Hope this helps at least explain my reasoning why I feel this way; I’m certainly not trying to tell anyone else how they should invest.

Happy Easter,

RWW

Thank you

16 Likes

I agree with what RWW says. NARI is enjoying a “shiny new toy” period where everyone wants to try it out. Penumbra has devices that function essentially the same. Perhaps other devices weren’t specifically designed for the arteries, but remember that Inari’s devices are used in both veins and arteries (pulmonary arteries). Personally I do not think there is really any difference when it comes to removing clot and would use devices in both arteries and veins.

The comparisons to anticoagulation alone, or an ICU stay, or traditional catheter thrombolysis are pretty dubious to me as none of the users really compare the two. I suppose that is all part of the game to attract investors. A sales rep coming and showing me data with those comparison wouldn’t be very convincing.

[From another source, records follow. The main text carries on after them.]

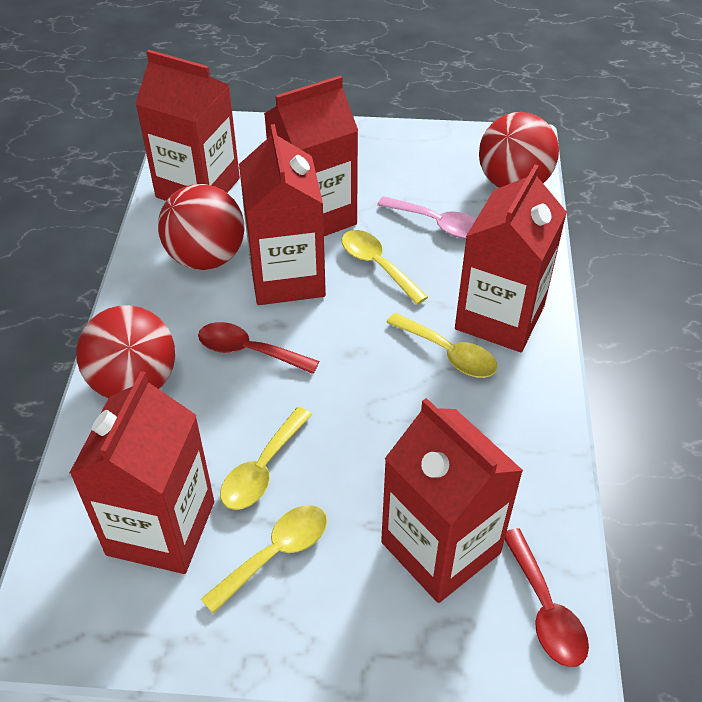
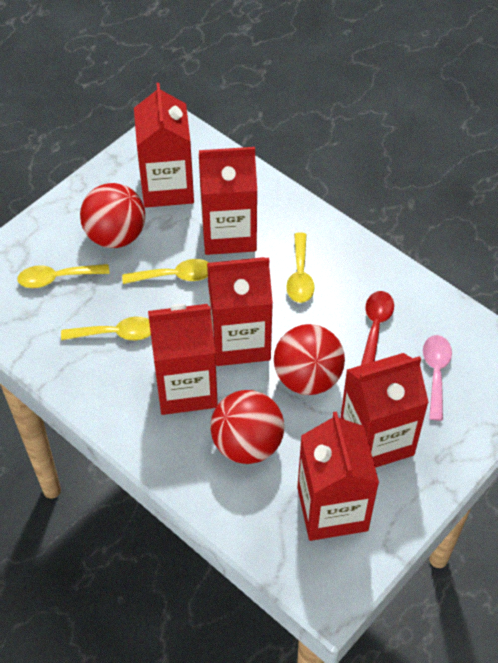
red spoon: 2 -> 1

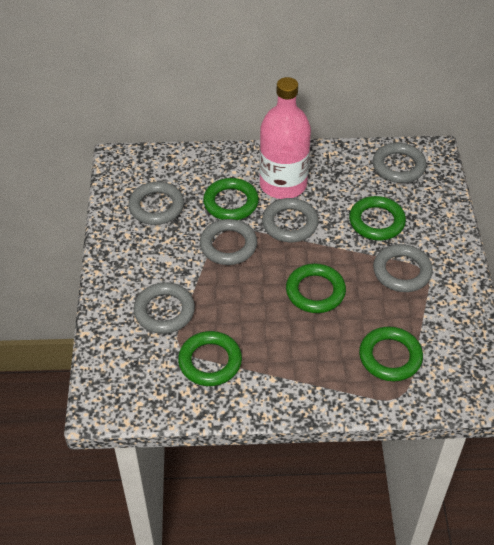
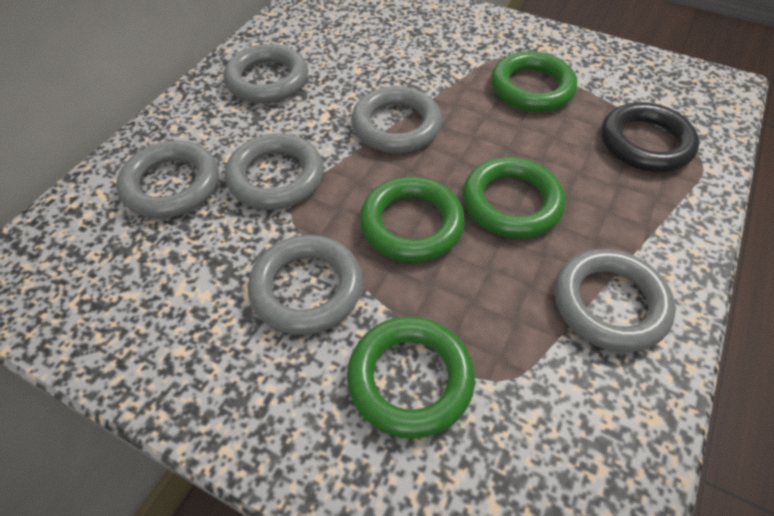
black ring: 0 -> 1
green ring: 5 -> 4
pink bottle: 1 -> 0

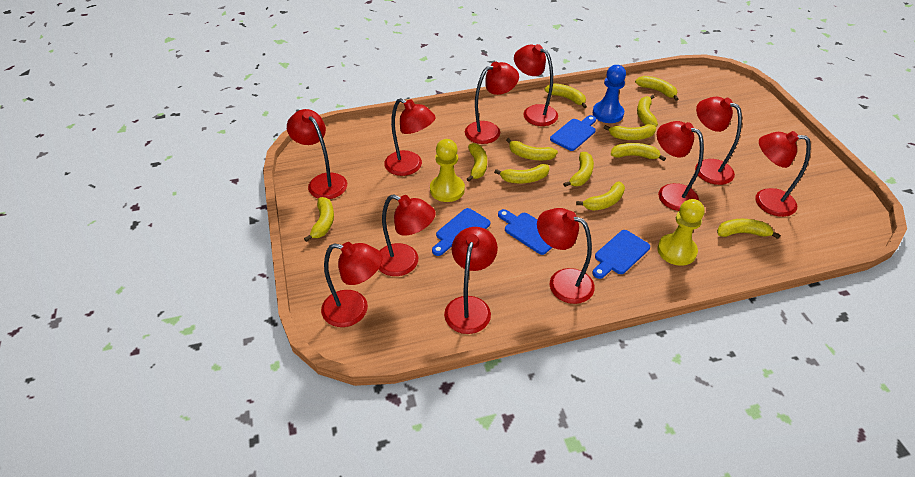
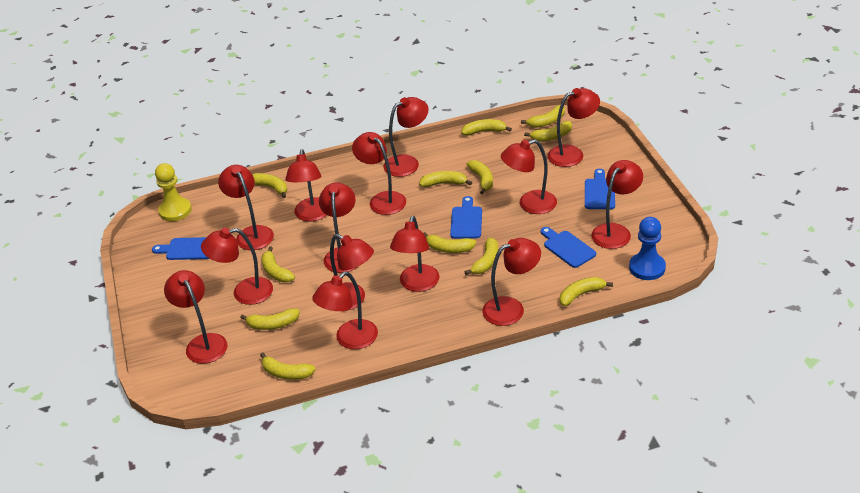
red lamp: 11 -> 14
yellow pawn: 2 -> 1

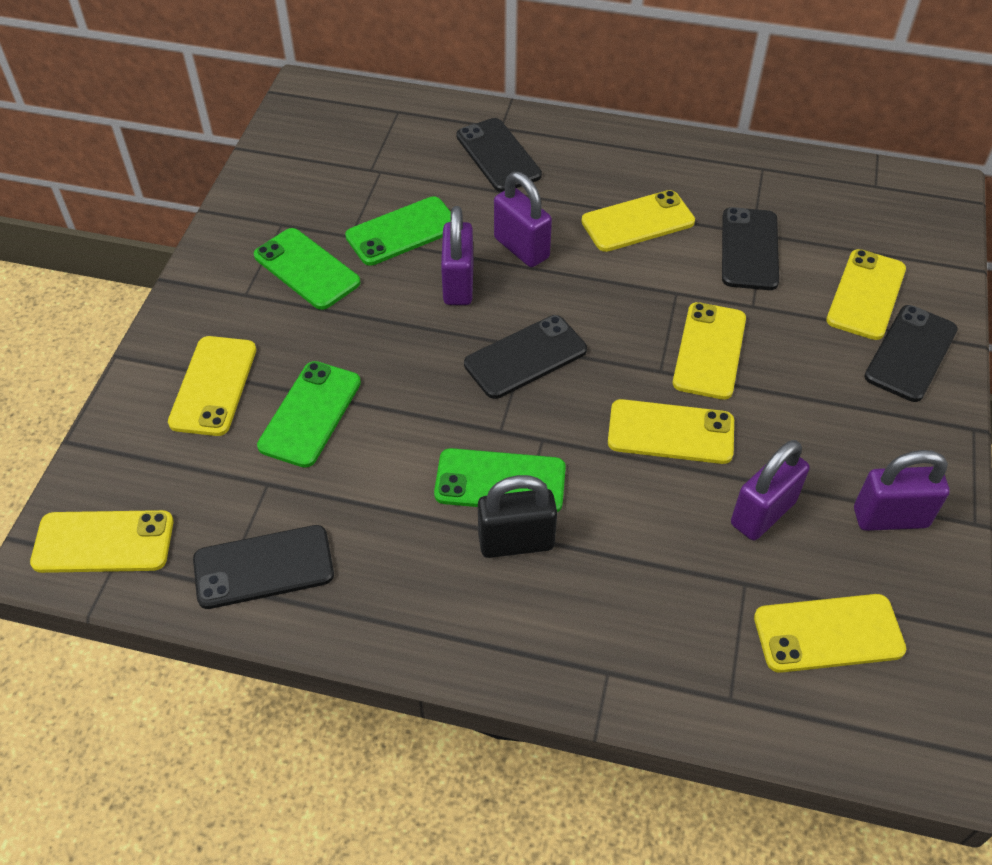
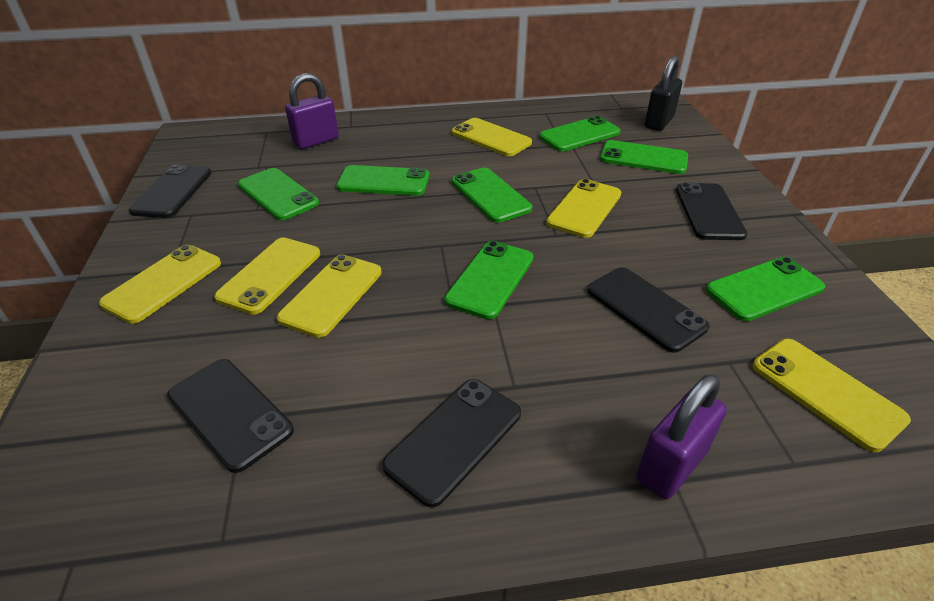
green phone: 4 -> 7
purple padlock: 4 -> 2
yellow phone: 7 -> 6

But Inari is growing very quickly. As an investment, if I’m going to ignore all the technical details about why one service is not really that superior to its competitors and just follow the growth, I should treat medical devices the same. As long as it’s “good enough” and the company is able to sell, then it should be a good investment, at least if one is willing to follow the company closely and move on when the growth story has changed.

No position in NARI, though it’s right on the cusp.

13 Likes

RWW,

I want to key in on your Teledoc summary:

“Teledoc (TDOC)
I sold after finally concluding that it really is just GLORIFIED TRIAGE. As an ER physician (I also do critical care), via telehealth I can’t repair a laceration, run heart tests and refer you for emergent stents, or any other thing that requires labs or a CT scan. In short, all the things that MATTER and all the things that REIMBURSE well, I CAN’T DO. Feedback we get from surveys is patients hate virtual health (except a few millenials who aren’t are target market anyway, we like frail, old people and the accident prone). The only ones who seem to push it is the big insurers hoping to save few bucks in the space of primary care. And since that’s their motive, it’s probably not a surprise to you that this modality compensates docs poorly. Which it should - since we’re really not doing much. So why did I get into Teledoc in the first place? For one, remote patient monitoring (this was why they acquired InTouch). I remain excited by this, but it’s not a big enough part of their business to justify the valuation in my mind. Second, I had hoped they might be in pursuit, ultimately, of what I consider the holy grail of healthcare technology. That is… wait for it … A SaaS application! Apple has failed. Google has failed. Someday, some company, will figure out how to centralize everyone’s health records that is secure, and accessible to both patients and their doctors with ease. This will be a true value add to healthcare. We aren’t there yet, and TDOC has made no inroads or given any indication that is their aim.”

I think you’ve nailed quite a bit about the limitations of remote work. I feel there is more to this story though, and this comes through the LVGO technology partnership. As this is PROACTIVE care and PREVENTATIVE care, it is much earlier in the overall payor, patient, care value chain interface.

Yes, triage isn’t that powerful, but I think the reduction in premia for those payors who use this relationship represents margins that can be used for profit, or for expansion of capability in care. This is a virtuous cycle which will continue to grow with the number of patients and benefit providers. That the patients get better care only increases the net promoter score for TDOC.

They have slowed in growth. I think this might be the most important reason to put them on the second team, however.

9 Likes

“I think you’ve nailed quite a bit about the limitations of remote work. I feel there is more to this story though, and this comes through the LVGO technology partnership.”

Just a short note that when Cathie Wood began buying TDOC in fall 2020, she made it clear that ARK is buying because of the LVGO component.